Nicaragua Expels Nearly 2000 Cubans
Militarizes southern border with Costa Rica.
HAVANA TIMES — Nicaragua militarized its southern border with Costa Rica following an attempt on Sunday by nearly two thousand Cubans immigrants to enter the Central American country’s territory, reported dpa news.
The immigrants, mostly en route north to the United States to take advantage of the Cuban Ajustment Act, receive no assistance on their behalf from the Cuban embassy in Managua and the Cuban media back home only reports on immigrant crises in other countries, not those involving Cuban nationals.
In a statement issued late on Sunday, the Nicaraguan Army reinforced its southern border with an infantry battalion “to ensure the inviolability of the national territory and enforce our laws.”
Nicaragua complains of mistreatment of its immigrants in other countries but takes a hard line on those from other countries trying to pass through its territory.
Over the weekend, Costa Rica sent north to Nicaragua a large group of undocumented Cubans (between 1,600 and 1,900 according to local press) after announcing on Friday they would be “deported” to the neighboring country, whose government reportedly said it would not receive them.
In response to the presence of the immigrants, Nicaragua mobilized special forces of the police, army troops and helicopters to the border post of Peñas Blancas, 150 kilometers south of Managua, to prevent their entry.
According to the local newspaper “La Prensa”, the group of 1,917 Cubans of all ages “forcibly entered Nicaragua at Peñas Blancas” and managed to advance about ten kilometers until they were stopped by a roadblock of riot police that fired rubber bullets and launched tear gas.

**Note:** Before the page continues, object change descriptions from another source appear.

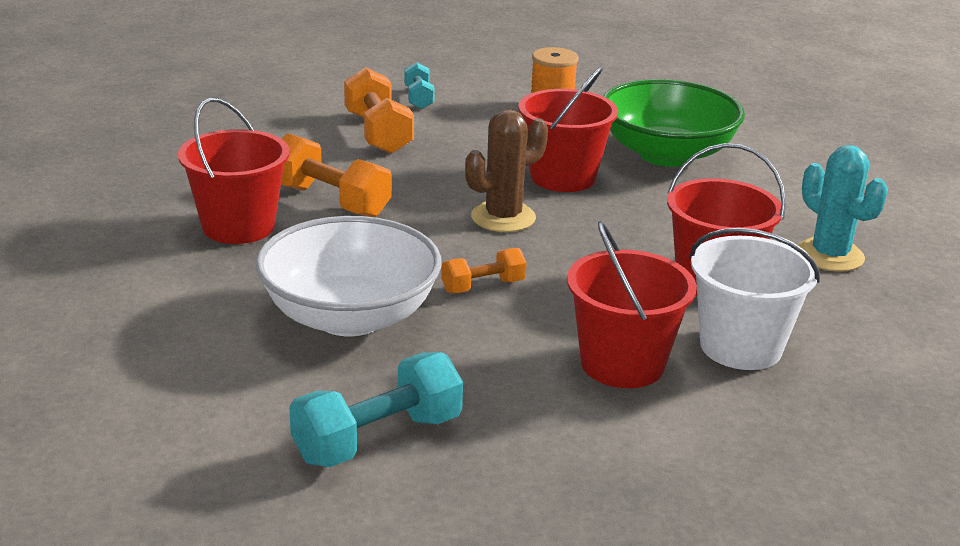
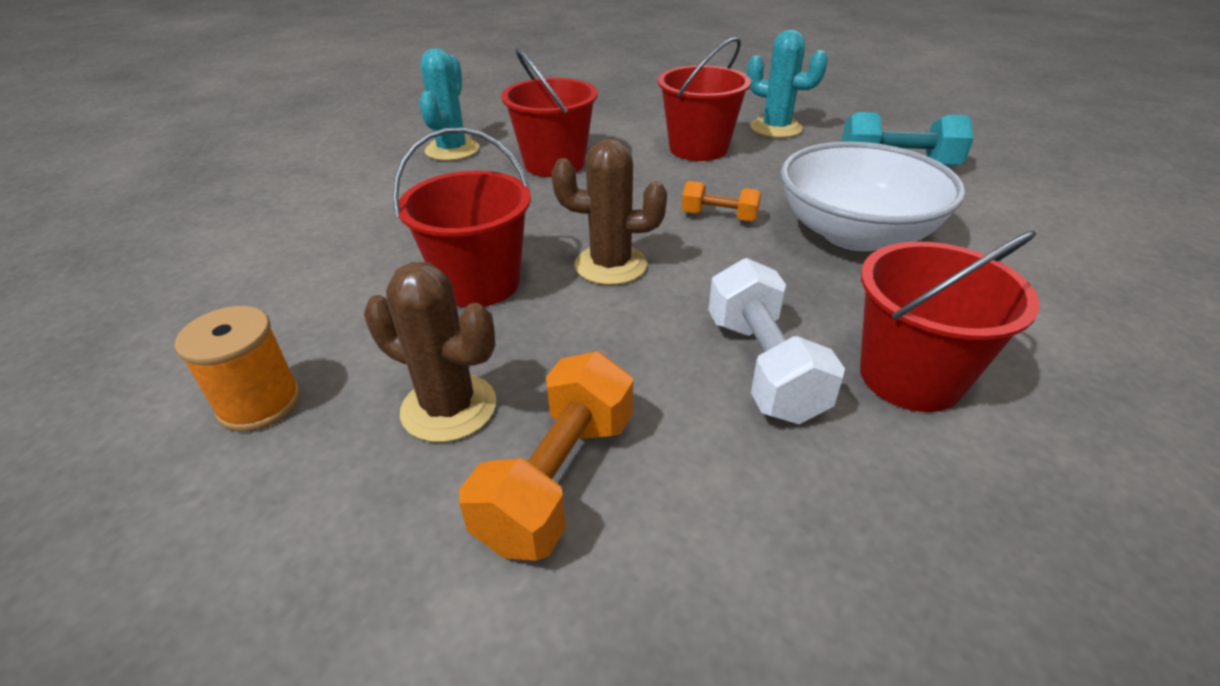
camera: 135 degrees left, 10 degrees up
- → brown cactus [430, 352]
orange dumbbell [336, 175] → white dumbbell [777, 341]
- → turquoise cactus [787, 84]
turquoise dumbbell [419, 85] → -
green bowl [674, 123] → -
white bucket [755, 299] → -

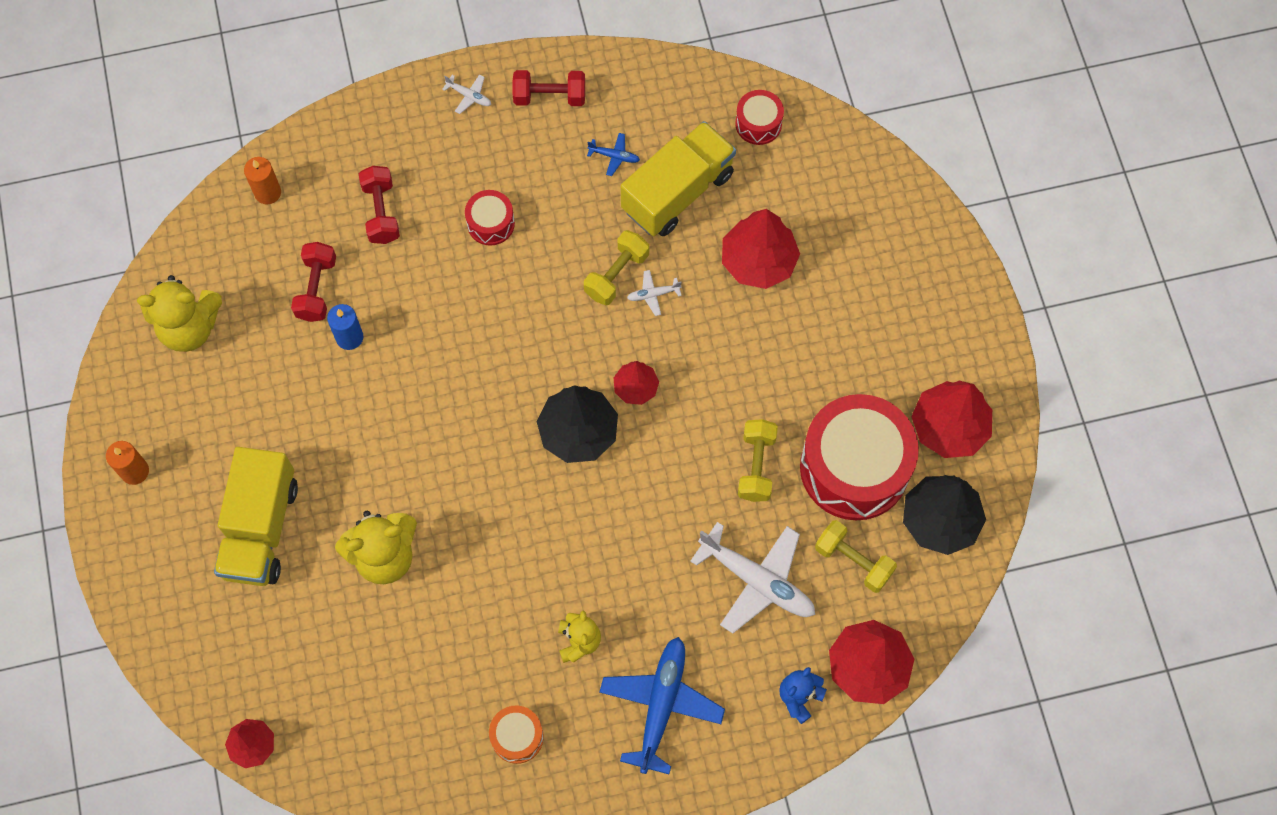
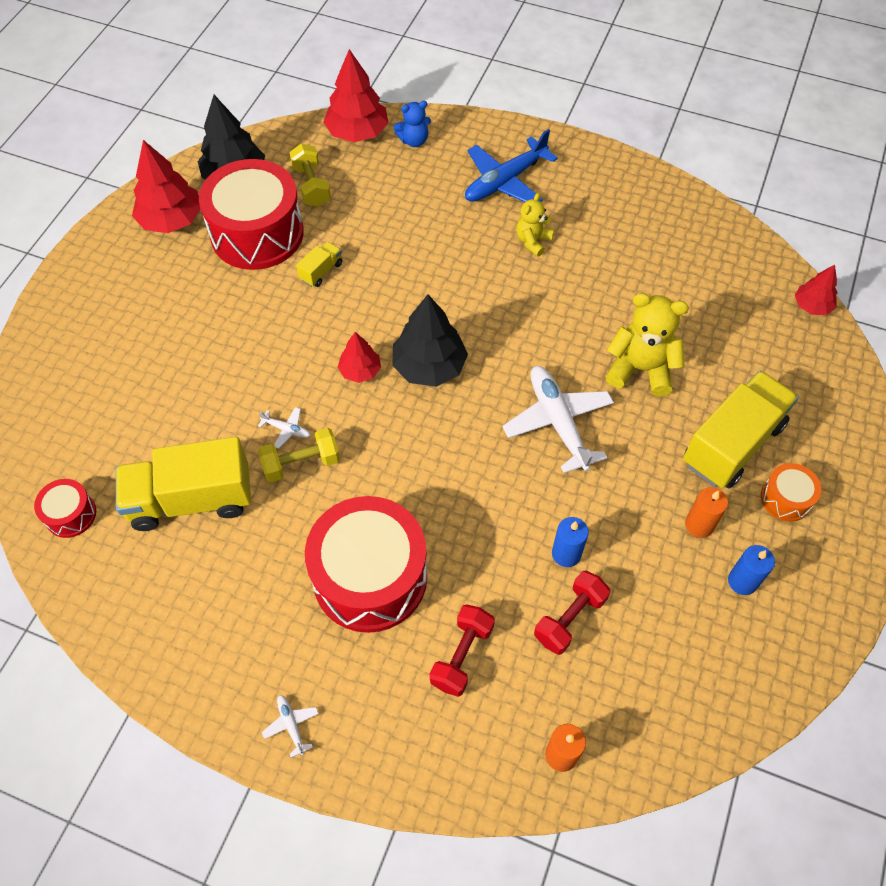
camera: 145 degrees left, 10 degrees down
yellow dumbbell [758, 460] → yellow truck [319, 264]
red drum [490, 218] → red drum [366, 564], x2.19
white plane [752, 577] → white plane [558, 419], shifted
orange candle [127, 463] → orange candle [706, 512], shifted
- → blue candle [751, 570]
orange drum [516, 735] → orange drum [791, 492], shifted
yellow teddy bear [179, 313] → -
red dumbbell [549, 88] → -
blue plane [613, 154] → -
red tree [761, 249] → -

By late afternoon, the police confirmed in a press release that “special forces carried out the operation, with the result that the Cuban migrants were returned to Costa Rican territory from which they had come.”
The Nicaraguan Army blames Costa Rican authorities for promoting the illegal entry of the Cubans at “blind spots” along the border for a week, leading up to the crisis on Sunday.
The Nicaraguan government issued a statement, read by first lady and spokeswoman, Rosario Murillo, in which she accused Costa Rica of taking “a deliberate and irresponsible action” to send to Nicaragua “thousands of Cuban citizens from their territory “.
“We emphatically denounce the Government of Costa Rica for violation of our national sovereignty and for breach of its obligations as a State participating in international mechanisms on respect for sovereign borders and the rights of those who go from one country to another,” said Murillo.
“We hold the government responsible of Costa Rica for triggering a humanitarian crisis of grave consequences for our region,” she added without specifying the exact number of undocumented Cubans.
The government of Costa Rica immediately rejected the accusations in a statement from the Foreign Ministry which said “it has made the effort needed to address the situation responsibly.”
Last week, Costa Rica disbanded a gang engaged in human trafficking and decided to expel to Nicaragua the illegal Cubans who came to this country from Ecuador.
According to the victims, traffickers, called “coyotes” charged up to $15,000 to some 1,600 Cubans to take them to the United States passing through Ecuador, Colombia and Panama and on to Central America and Mexico.